Before and after comparisons
++++
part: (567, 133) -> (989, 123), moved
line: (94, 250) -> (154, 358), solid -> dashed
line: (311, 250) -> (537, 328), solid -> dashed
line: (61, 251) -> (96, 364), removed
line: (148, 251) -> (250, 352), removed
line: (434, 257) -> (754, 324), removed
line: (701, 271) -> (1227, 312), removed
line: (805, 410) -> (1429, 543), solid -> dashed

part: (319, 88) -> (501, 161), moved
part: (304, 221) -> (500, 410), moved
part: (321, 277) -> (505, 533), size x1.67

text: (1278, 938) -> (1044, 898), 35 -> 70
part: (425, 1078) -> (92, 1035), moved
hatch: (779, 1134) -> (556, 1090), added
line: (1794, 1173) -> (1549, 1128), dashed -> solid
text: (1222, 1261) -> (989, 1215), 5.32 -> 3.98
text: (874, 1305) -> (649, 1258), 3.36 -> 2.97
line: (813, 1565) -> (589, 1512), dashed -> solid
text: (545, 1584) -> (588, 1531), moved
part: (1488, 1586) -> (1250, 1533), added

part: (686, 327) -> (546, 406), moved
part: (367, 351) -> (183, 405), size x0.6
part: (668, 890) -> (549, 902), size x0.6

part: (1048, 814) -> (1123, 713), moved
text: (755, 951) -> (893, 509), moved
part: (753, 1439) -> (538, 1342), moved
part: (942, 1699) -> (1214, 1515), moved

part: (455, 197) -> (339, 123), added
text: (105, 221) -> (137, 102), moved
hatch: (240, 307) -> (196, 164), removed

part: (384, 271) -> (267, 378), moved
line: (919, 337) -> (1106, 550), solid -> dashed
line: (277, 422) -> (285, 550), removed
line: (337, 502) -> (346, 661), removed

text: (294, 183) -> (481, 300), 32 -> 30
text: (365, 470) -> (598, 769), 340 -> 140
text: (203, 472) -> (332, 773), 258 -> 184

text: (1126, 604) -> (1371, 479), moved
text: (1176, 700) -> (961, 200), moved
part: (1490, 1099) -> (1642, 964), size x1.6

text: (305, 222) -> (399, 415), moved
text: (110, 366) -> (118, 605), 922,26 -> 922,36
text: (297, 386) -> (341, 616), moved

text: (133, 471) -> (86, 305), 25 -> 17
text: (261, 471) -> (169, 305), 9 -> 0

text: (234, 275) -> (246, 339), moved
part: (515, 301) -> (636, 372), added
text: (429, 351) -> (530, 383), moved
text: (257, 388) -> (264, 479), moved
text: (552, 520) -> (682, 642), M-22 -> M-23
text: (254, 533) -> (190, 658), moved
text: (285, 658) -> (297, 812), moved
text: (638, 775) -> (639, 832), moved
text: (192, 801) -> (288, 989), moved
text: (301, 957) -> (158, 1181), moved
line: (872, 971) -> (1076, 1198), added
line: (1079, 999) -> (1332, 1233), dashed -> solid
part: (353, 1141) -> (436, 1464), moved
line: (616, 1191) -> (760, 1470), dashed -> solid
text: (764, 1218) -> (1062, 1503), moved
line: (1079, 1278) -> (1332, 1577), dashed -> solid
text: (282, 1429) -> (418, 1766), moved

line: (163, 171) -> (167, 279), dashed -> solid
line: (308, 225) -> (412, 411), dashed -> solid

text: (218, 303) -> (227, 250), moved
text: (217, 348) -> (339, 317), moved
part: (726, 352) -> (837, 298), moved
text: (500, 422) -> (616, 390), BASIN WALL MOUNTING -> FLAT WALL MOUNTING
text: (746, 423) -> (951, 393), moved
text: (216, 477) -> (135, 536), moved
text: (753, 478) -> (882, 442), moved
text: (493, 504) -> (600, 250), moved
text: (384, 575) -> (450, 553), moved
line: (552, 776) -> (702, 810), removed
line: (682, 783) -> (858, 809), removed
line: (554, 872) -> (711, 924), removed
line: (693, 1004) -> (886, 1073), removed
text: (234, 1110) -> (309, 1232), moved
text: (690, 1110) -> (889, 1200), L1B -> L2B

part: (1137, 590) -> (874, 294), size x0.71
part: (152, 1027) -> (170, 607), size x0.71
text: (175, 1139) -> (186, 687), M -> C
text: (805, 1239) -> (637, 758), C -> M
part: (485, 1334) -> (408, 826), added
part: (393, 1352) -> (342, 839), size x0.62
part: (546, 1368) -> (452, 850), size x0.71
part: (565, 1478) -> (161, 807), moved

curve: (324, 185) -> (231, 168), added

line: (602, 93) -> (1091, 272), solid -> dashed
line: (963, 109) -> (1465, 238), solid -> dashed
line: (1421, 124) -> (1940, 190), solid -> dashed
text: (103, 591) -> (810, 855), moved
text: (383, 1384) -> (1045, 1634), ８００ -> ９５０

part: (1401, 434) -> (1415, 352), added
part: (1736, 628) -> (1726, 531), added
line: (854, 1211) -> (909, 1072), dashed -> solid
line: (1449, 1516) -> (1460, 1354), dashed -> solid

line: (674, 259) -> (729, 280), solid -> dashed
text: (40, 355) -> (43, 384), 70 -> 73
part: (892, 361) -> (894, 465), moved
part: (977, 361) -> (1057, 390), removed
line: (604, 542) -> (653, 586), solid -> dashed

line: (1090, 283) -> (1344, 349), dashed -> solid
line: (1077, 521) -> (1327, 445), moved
++++
= The task =
Output every record without changing any wording.

= Response area =
part: (567, 133) -> (989, 123), moved
line: (94, 250) -> (154, 358), solid -> dashed
line: (311, 250) -> (537, 328), solid -> dashed
line: (61, 251) -> (96, 364), removed
line: (148, 251) -> (250, 352), removed
line: (434, 257) -> (754, 324), removed
line: (701, 271) -> (1227, 312), removed
line: (805, 410) -> (1429, 543), solid -> dashed

part: (319, 88) -> (501, 161), moved
part: (304, 221) -> (500, 410), moved
part: (321, 277) -> (505, 533), size x1.67

text: (1278, 938) -> (1044, 898), 35 -> 70
part: (425, 1078) -> (92, 1035), moved
hatch: (779, 1134) -> (556, 1090), added
line: (1794, 1173) -> (1549, 1128), dashed -> solid
text: (1222, 1261) -> (989, 1215), 5.32 -> 3.98
text: (874, 1305) -> (649, 1258), 3.36 -> 2.97
line: (813, 1565) -> (589, 1512), dashed -> solid
text: (545, 1584) -> (588, 1531), moved
part: (1488, 1586) -> (1250, 1533), added

part: (686, 327) -> (546, 406), moved
part: (367, 351) -> (183, 405), size x0.6
part: (668, 890) -> (549, 902), size x0.6

part: (1048, 814) -> (1123, 713), moved
text: (755, 951) -> (893, 509), moved
part: (753, 1439) -> (538, 1342), moved
part: (942, 1699) -> (1214, 1515), moved

part: (455, 197) -> (339, 123), added
text: (105, 221) -> (137, 102), moved
hatch: (240, 307) -> (196, 164), removed

part: (384, 271) -> (267, 378), moved
line: (919, 337) -> (1106, 550), solid -> dashed
line: (277, 422) -> (285, 550), removed
line: (337, 502) -> (346, 661), removed

text: (294, 183) -> (481, 300), 32 -> 30
text: (365, 470) -> (598, 769), 340 -> 140
text: (203, 472) -> (332, 773), 258 -> 184

text: (1126, 604) -> (1371, 479), moved
text: (1176, 700) -> (961, 200), moved
part: (1490, 1099) -> (1642, 964), size x1.6

text: (305, 222) -> (399, 415), moved
text: (110, 366) -> (118, 605), 922,26 -> 922,36
text: (297, 386) -> (341, 616), moved

text: (133, 471) -> (86, 305), 25 -> 17
text: (261, 471) -> (169, 305), 9 -> 0

text: (234, 275) -> (246, 339), moved
part: (515, 301) -> (636, 372), added
text: (429, 351) -> (530, 383), moved
text: (257, 388) -> (264, 479), moved
text: (552, 520) -> (682, 642), M-22 -> M-23
text: (254, 533) -> (190, 658), moved
text: (285, 658) -> (297, 812), moved
text: (638, 775) -> (639, 832), moved
text: (192, 801) -> (288, 989), moved
text: (301, 957) -> (158, 1181), moved
line: (872, 971) -> (1076, 1198), added
line: (1079, 999) -> (1332, 1233), dashed -> solid
part: (353, 1141) -> (436, 1464), moved
line: (616, 1191) -> (760, 1470), dashed -> solid
text: (764, 1218) -> (1062, 1503), moved
line: (1079, 1278) -> (1332, 1577), dashed -> solid
text: (282, 1429) -> (418, 1766), moved

line: (163, 171) -> (167, 279), dashed -> solid
line: (308, 225) -> (412, 411), dashed -> solid

text: (218, 303) -> (227, 250), moved
text: (217, 348) -> (339, 317), moved
part: (726, 352) -> (837, 298), moved
text: (500, 422) -> (616, 390), BASIN WALL MOUNTING -> FLAT WALL MOUNTING
text: (746, 423) -> (951, 393), moved
text: (216, 477) -> (135, 536), moved
text: (753, 478) -> (882, 442), moved
text: (493, 504) -> (600, 250), moved
text: (384, 575) -> (450, 553), moved
line: (552, 776) -> (702, 810), removed
line: (682, 783) -> (858, 809), removed
line: (554, 872) -> (711, 924), removed
line: (693, 1004) -> (886, 1073), removed
text: (234, 1110) -> (309, 1232), moved
text: (690, 1110) -> (889, 1200), L1B -> L2B

part: (1137, 590) -> (874, 294), size x0.71
part: (152, 1027) -> (170, 607), size x0.71
text: (175, 1139) -> (186, 687), M -> C
text: (805, 1239) -> (637, 758), C -> M
part: (485, 1334) -> (408, 826), added
part: (393, 1352) -> (342, 839), size x0.62
part: (546, 1368) -> (452, 850), size x0.71
part: (565, 1478) -> (161, 807), moved

curve: (324, 185) -> (231, 168), added

line: (602, 93) -> (1091, 272), solid -> dashed
line: (963, 109) -> (1465, 238), solid -> dashed
line: (1421, 124) -> (1940, 190), solid -> dashed
text: (103, 591) -> (810, 855), moved
text: (383, 1384) -> (1045, 1634), ８００ -> ９５０

part: (1401, 434) -> (1415, 352), added
part: (1736, 628) -> (1726, 531), added
line: (854, 1211) -> (909, 1072), dashed -> solid
line: (1449, 1516) -> (1460, 1354), dashed -> solid

line: (674, 259) -> (729, 280), solid -> dashed
text: (40, 355) -> (43, 384), 70 -> 73
part: (892, 361) -> (894, 465), moved
part: (977, 361) -> (1057, 390), removed
line: (604, 542) -> (653, 586), solid -> dashed

line: (1090, 283) -> (1344, 349), dashed -> solid
line: (1077, 521) -> (1327, 445), moved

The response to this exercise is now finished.